We get to see the drop-site massacre from a different perspective, with a focus on Lorgar’s fight against Corax, before the Custodes arrive and learn that the Word Bearers have in fact been traitors all along. Argel Tal and his company, now transformed into the demonic Gal Vorbak, slaughter the Custodians. The novel ends as the Word Bearers begin to enact their vengeance against the Ultramarines, setting course for Calth…

The First Heretic

This book was actually a pleasure to read, despite the subject matter! I suppose, having been so intrigued by Erebus since meeting him in Horus Rising, I was looking forward to seeing more of him. That said, the main focus of this book is split between Argel Tal, captain of the 7th assault company, and the primarch himself. Notably, I think this is the first time in the series where we get to meet a lot of the other legions and their primarchs – the Ultramarines, Raven Guard, Iron Warriors and Night Lords all appear with speaking parts, however minute!

The First Heretic deals with what I suppose can be construed as the absolute pivotal moment in the entire Horus Heresy – Lorgar turning from the Emperor and pursuing the path of Chaos. (I suppose “the Lorgar Heresy” doesn’t quite have the same ring to it, but anyway).

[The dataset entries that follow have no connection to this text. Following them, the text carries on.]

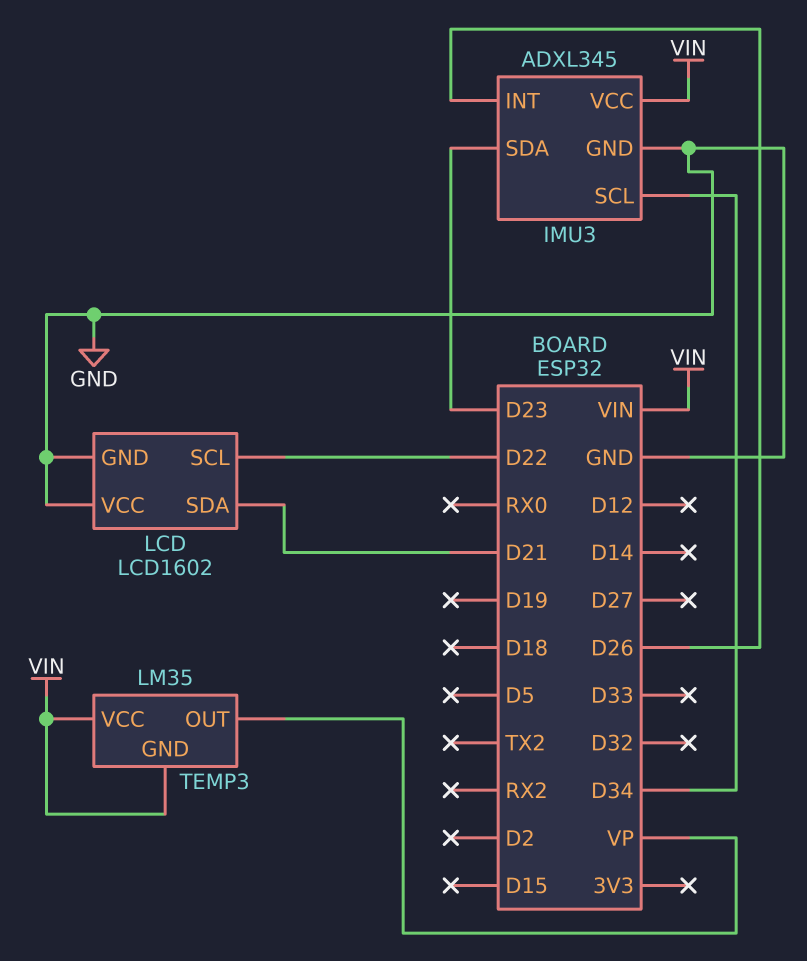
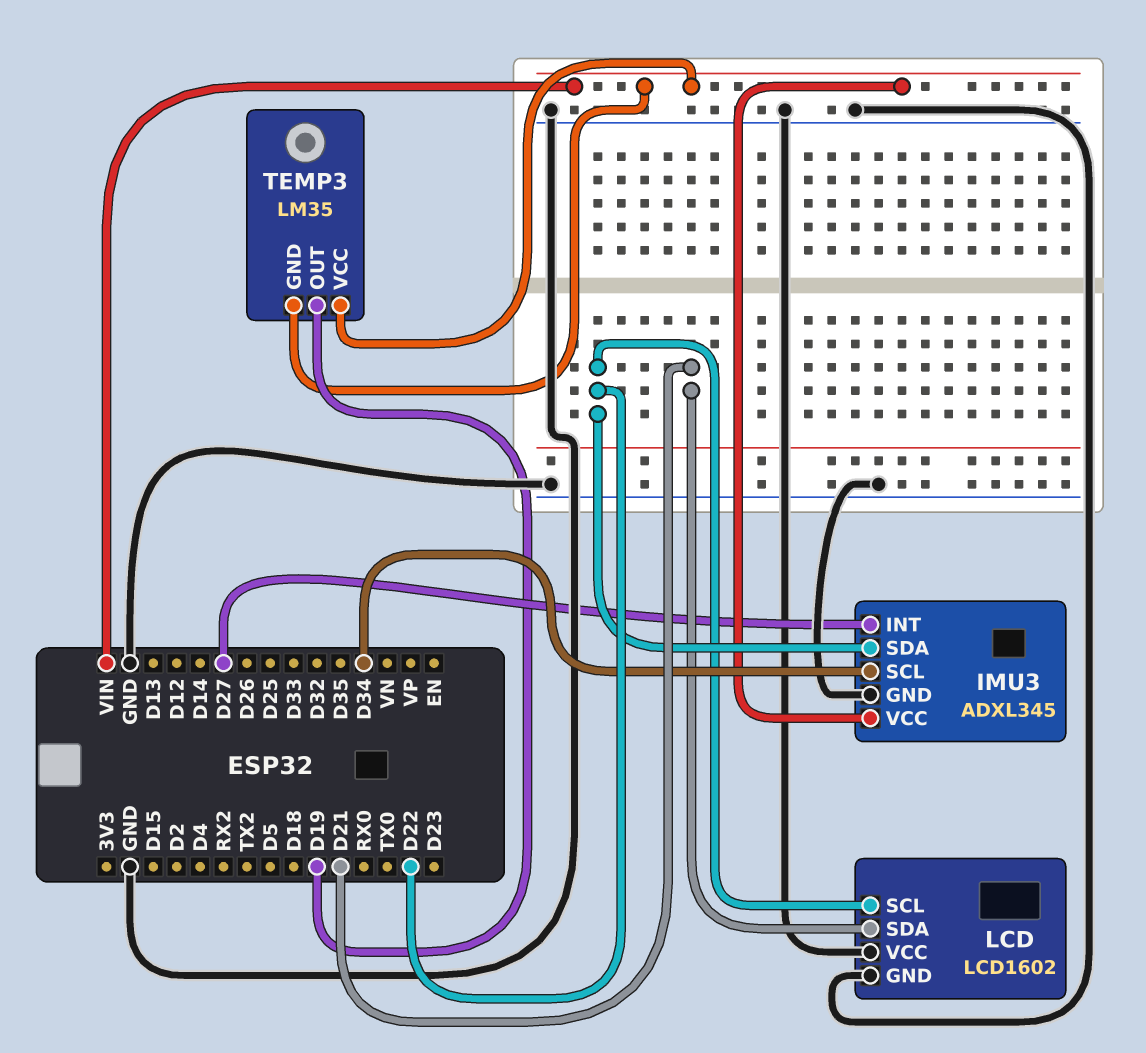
IMU3 pin INT: D26 -> D27
IMU3 pin SDA: D23 -> D22
TEMP3 pin OUT: VP -> D19

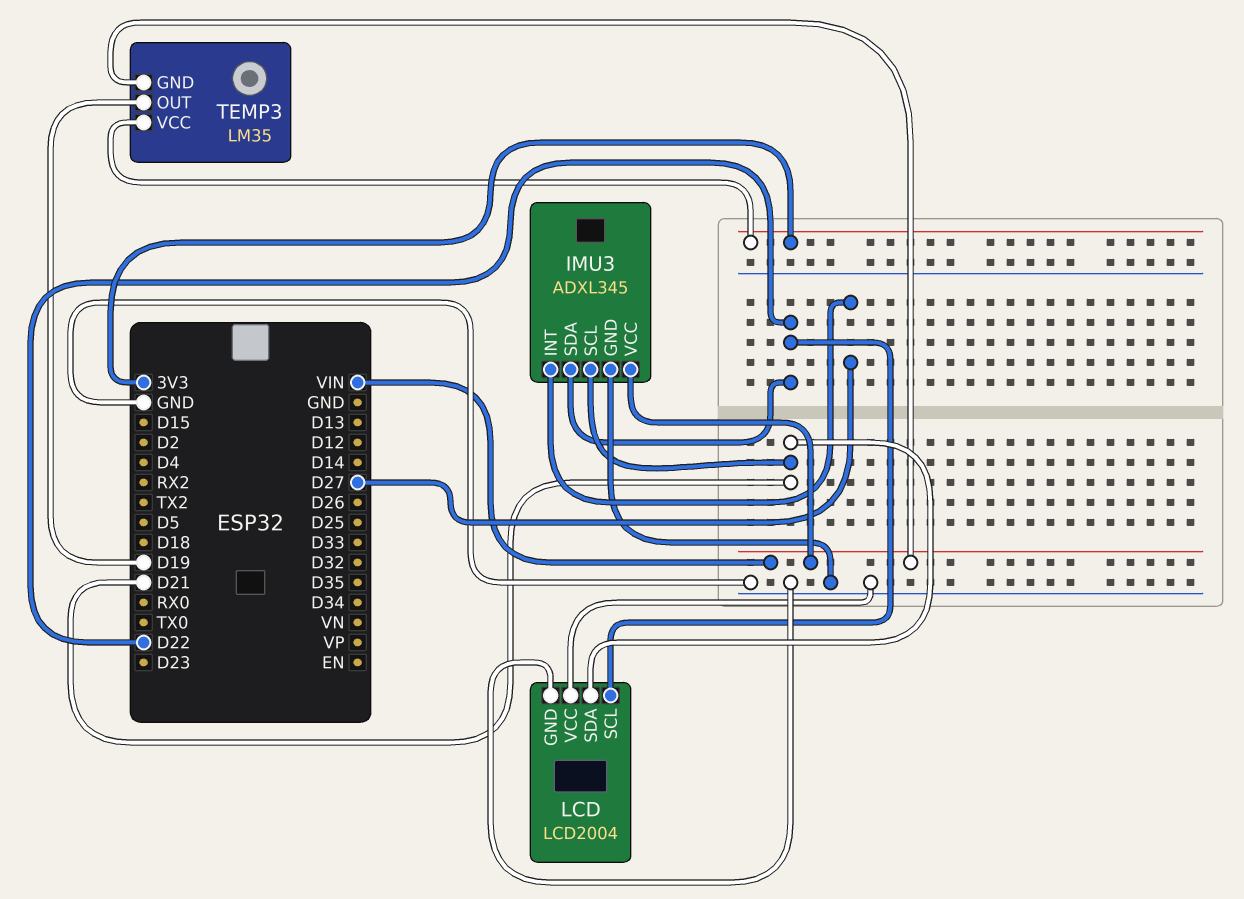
IMU3 pin SCL: D34 -> D21
LCD: LCD1602 -> LCD2004
TEMP3 pin VCC: VIN -> 3V3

While on the face of things, there isn’t really anything bad about this book, I did feel that Lorgar’s turn to Chaos was perhaps a little too convenient – I know that we know, as readers, what must happen, but as with a lot of prequel stories, there is a fine line to walk when dealing with the inevitability of something and making it natural and believable. For me, I’ve always struggled with accepting just how quickly Horus was seduced by Chaos in the second book, and it’s a similar thing here with Lorgar. While the story does work fine as it is, I couldn’t help thinking at times that it was only going this way because we were expecting it to do so, and it offered little surprise along the way.

As with many other books in the series, we start a long way out from Isstvan V, and I do feel a little tired of this construction for Horus Heresy novels now. With the exception of perhaps Battle for the Abyss, which itself was a fairly contained storyline anyway, none of the novels I’ve yet read has advanced the storyline beyond Fulgrim – though I did skip Nemesis to read this one, so perhaps I’m missing something here. Obviously, Forge World are keen to make this into an epic tale for the ages, but a part of me can already see just how much the storyline is being milked for all its worth!

But when all’s said and done, this was actually a really good book, and one that I found myself looking forward to picking up in the evenings after work, etc. It seems there are very few books that I’ve come across recently where I can say that, anyway!